The commission makes the following recommendations:
In the run-up to electing a rector or appointing a secretary, the commission recommends deploying search committees of which the Wissenschaftskolleg’s rector would be a member.
The commission expressly encourages the Wissenschaftskolleg’s selection committees in their attempt to choose Fellows whose research projects are of the highest quality and in its more cautious policy in respect of focus groups. The commission sees the Wissenschaftskolleg as having fulfilled its agenda in the regard of having circa one-third natural scientists. In selecting them, the commission advises the Wissenschaftskolleg to make greater use of the expertise already available in Berlin; and above all, in terms of recruiting younger Fellows, the commission recommends that the Wissenschaftskolleg keep in view prospective Fellows being awarded by scholarly societies (“Fachgesellschaften”).

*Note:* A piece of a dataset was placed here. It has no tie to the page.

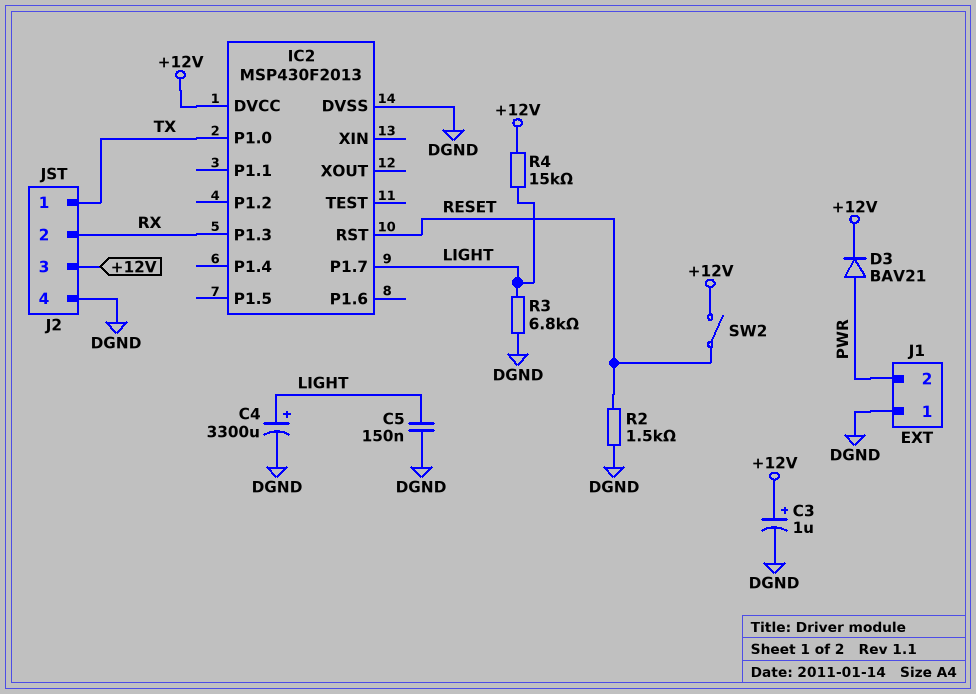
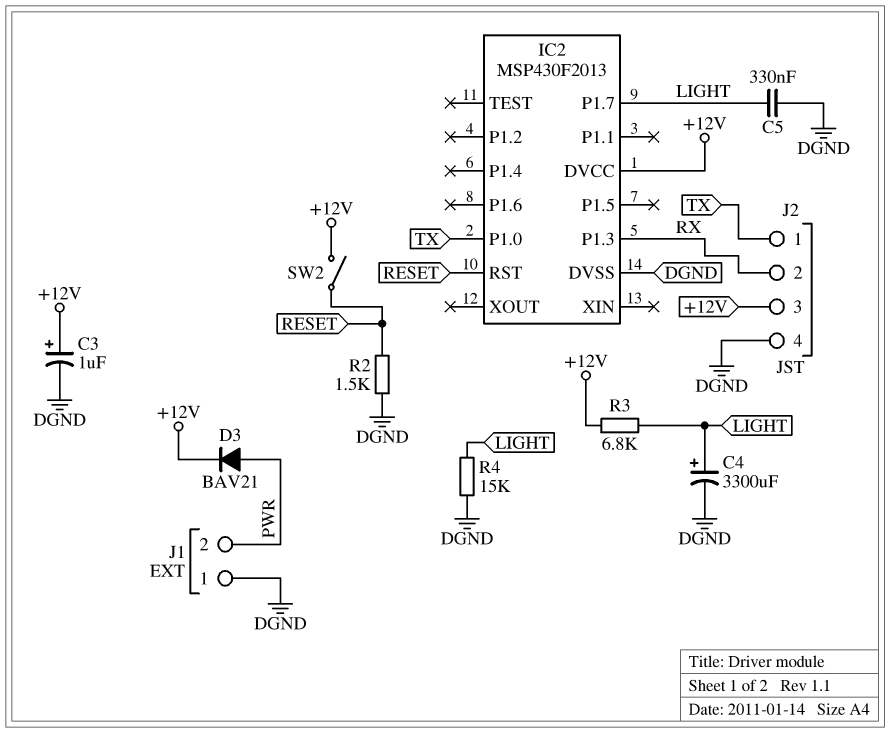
C5: 150nF (DGND, LIGHT) -> 330nF (DGND, LIGHT)
R3: 6.8k (DGND, LIGHT) -> 6.8k (+12V, LIGHT)
R4: 15k (+12V, LIGHT) -> 15k (DGND, LIGHT)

The commission expressly welcomes the Wissenschaftskolleg’s concrete plans to attract younger Fellows by making its offerings more flexible. In this regard, and particularly as concerns the acquisition of young female Fellows, the commission recommends that increased efforts be made. It recommends that the Wissenschaftskolleg augment its offerings with respect to childcare, making this consonant with the needs of younger Fellows through establishment of a Wiko Daycare Center. The commission encourages the Wissenschaftskolleg in its view that augmenting the institute’s offerings as well making them more flexible should only in certain exceptional cases alter the basic features of the Fellows’ presence at the institute.
The commission expressly welcomes the efforts that the Wissenschaftskolleg has undertaken to keep in contact with its alumni. But the present number of staff is insufficient in exhausting the entire potential of an alumni network, in particular in following up on alumni career paths and utilizing alumni expertise. The commission recommends expanding staff. The commission also recommends that in building up its scholarly network the Wissenschaftskolleg make greater use of the advice of Permanent Fellows.
The commission supports the Wissenschaftskolleg in the moderation it exercises in its public relations, never pursuing any tack that might be detrimental to the work of Fellows. The commission does recommend, however, that the Wissenschaftskolleg do more to organize official or semi-official meetings between Fellows and politicians and, in particular, to amplify the resonance of important future themes in the work of Fellows.
In the evaluations that will be undertaken again in five years the commission recommends further developing the survey as an instrument for gaining information, with pointed questions as to the particularly positive and negative experiences, and to conduct one survey directly after the Fellow’s stay at the Wissenschaftskolleg and a follow-up survey between four and five years afterward. In terms of the publications that Fellows list as having been achieved during their stay at the Wissenschaftskolleg, the commission would recommend that they restrict themselves to only the most important titles.